Still Reading “Eichmann in Jerusalem”

Self is making deliberate effort to slow her reading of this book, as she knows it will be quite deleterious for her mental state to continue this “staying-up-until-4 AM” behavior of the past two days. In order to get her mind nice and rested for bedtime, self has now limited herself to reading only one chapter a day. And not after 10 p.m. That way, the last images in self’s brain as she lays her head down to sleep will not be of cattle trains or gas chambers. Let’s see if that works tonight!

However, it is at present only 9:12 p.m. So self can certainly still continue reading. And right now, in Chapter VIII, Arendt describes how it was that a perfectly ordinary man named Becher came to join the S.S.: “because he was actively engaged in horseback riding.”

(Dear blog reader, there are so many points in this book that cause self’s jaw to hang open, simply hang open — from absolute disbelief)

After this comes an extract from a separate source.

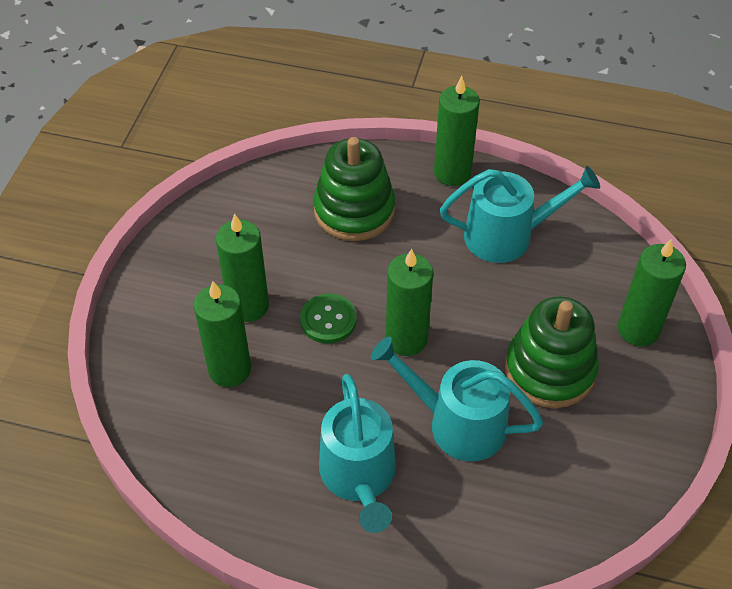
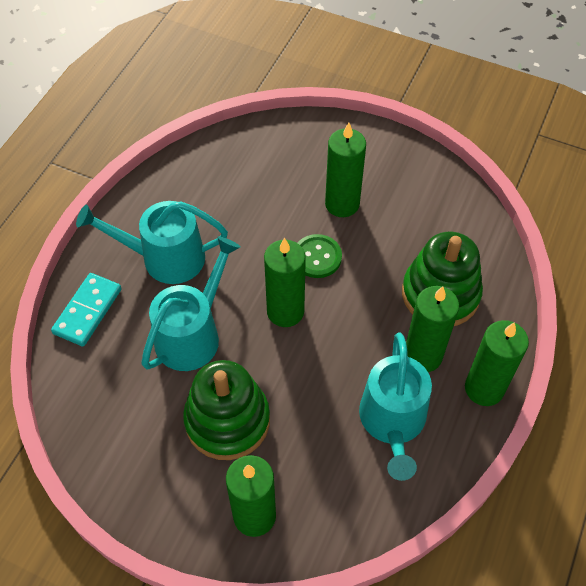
camera: 100 degrees right, 5 degrees up
(229, 369) = (282, 187): green candle -> green candle (423, 356)
(455, 546) = (87, 311): none -> turquoise domino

Thirty years ago, Arendt explains, horseback riding “was a sport engaged in only by Europe’s upper classes. In 1934,” Becher’s riding instructor “had persuaded him to enter the S.S. cavalry regiment, which at that moment was the very thing for a man to do if he wished to join the movement and at the same time maintain a proper regard for his social standing.” As an S. S. man, Becher became “the principal buyer of horses for the S. S. personnel department, a job that earned him nearly all the decorations that were then available.” In fact, Becher possessed an excellent nose for business, and was on the way to amassing for himself quite a tidy fortune by taking “possession of Jewish property.” The one thing that stood in his way, however, “was the narrow-mindedness of subordinate creatures like Eichmann” (Pause for breath: HA HA HA HA HA!) who, according to Arendt, “took their jobs seriously.” Eichmann could never make money because he could never extract more than a minimal amount from any Jew — “not, of course, because he wished to save more Jews,” Arendt writes, “but simply because he was not used to thinking big.”